The vaccine for cholera has been a big challenge because cholera was eliminated in Cuba back in the 19th century and cholera is not endemic to Cuba. So to do the necessary evaluations, we had to induce cholera in people experimentally; we literally had to find volunteers and give them cholera because there is no animal model. Of course we first had to select the vaccine – this entails a long experimental research process: we had to find a Vibrio cholerae that was immunogenic, that was protective, but that was not toxigenic. This was done by scientists at the National Center for Scientific Research (CENIC) and also the Finlay Institute. I should be clear: we didn’t do this part here at IPK. We did the clinical trials. So once the immunogenic, non-toxigenic Vidrio cholerae was selected, the vaccine went to clinical trials.

Then we administered Vidrio cholerae to both the people who had been vaccinated and the people who had not. The results were excellent (Abstracts: Construction and Characterization of a Non-proliferative El Tor Cholera Vaccine Candidate Derived from Strain 638). Cholera is an example of a disease which shouldn’t kill anyone – it responds very well to antibiotics. People die of dehydration, for lack of medical attention. It’s a disease that is directly associated with poverty. And it’s not a tropical disease either. So we did the trials and were able to demonstrate that this vaccine candidate did indeed protect against cholera in the vaccinated volunteers while all the others got sick. Now this vaccine is being produced in Cuba by CENIC and the Finlay Institute and they are ready to move on to the next phase clinical trials, which have to be carried out in a country where cholera is endemic, in Africa for example (Cuban Cholera Vaccine Headed for Clinical Trials).

This is typical here in Cuba – we work collectively, all the institutions in the scientific park work together collaboratively. This institute’s role is research-based and clinical, we don’t produce vaccines, but we evaluate them and we have input during the production process.
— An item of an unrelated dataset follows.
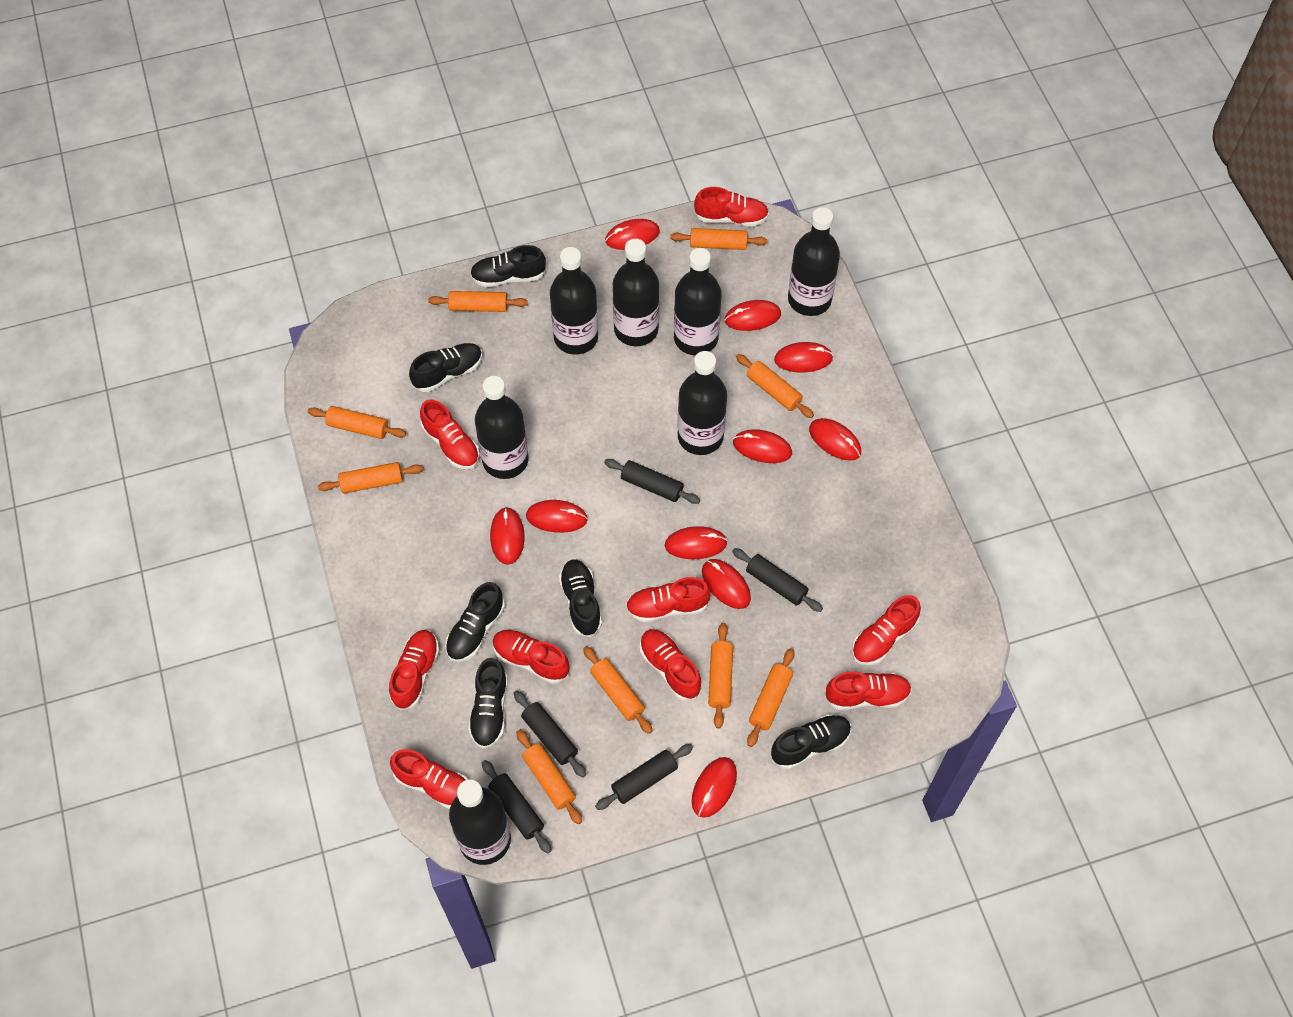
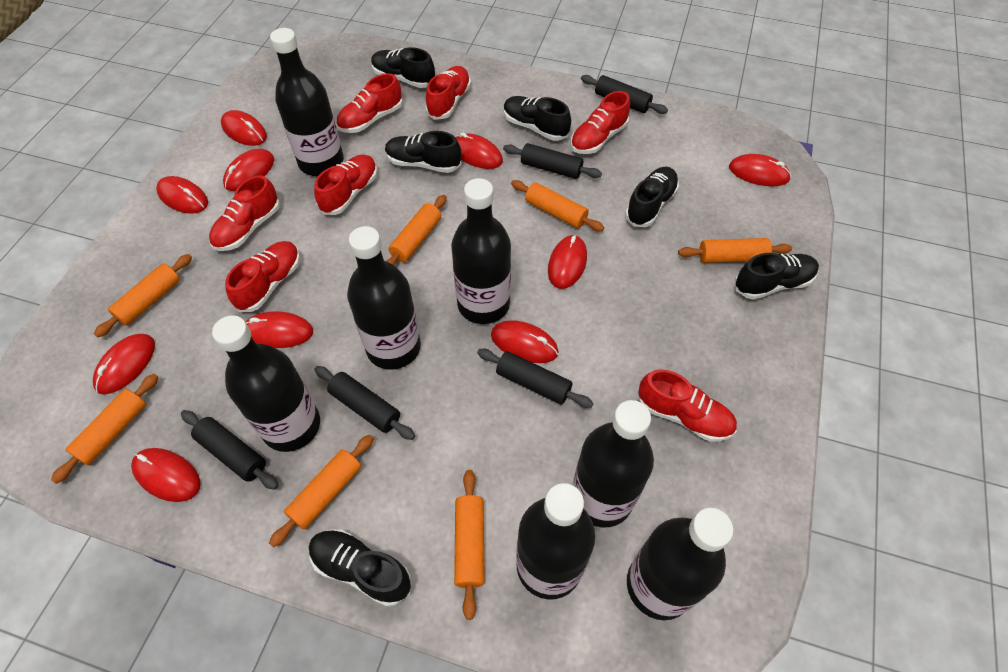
orange rolling pin: 9 -> 7
red shoe: 9 -> 7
MR : Why devote so much time, energy and resources to scientific research to develop a cholera vaccine when there’s no cholera in Cuba?

GK: First of all, we’re applying science. We are scientists and this is our work. It has been demonstrated for centuries now that an effective vaccine produces effective protection from infectious disease. So we produce vaccines and we have a national immunization program to protect our population. According to the World Health Organization, we have one of the best programs in the world. In the case of cholera, this will be for other Third World countries – and I’m using the term “ Third World” intentionally, rather than developing world.

MR : Why?

GK: Because it’s about solidarity.Cholera is a typical case, but let’s take another example: there was an outbreak of meningitis in Uruguay back when we did not have political or diplomatic relations with that country. But we sent them our vaccine free.

Solidarity is a very important component of our system. Cuba has people working in more than 60 countries, for free…those countries, those people, are not charged anything. For us it’s a matter of principle. I don’t think there’s any other country in the world that does this.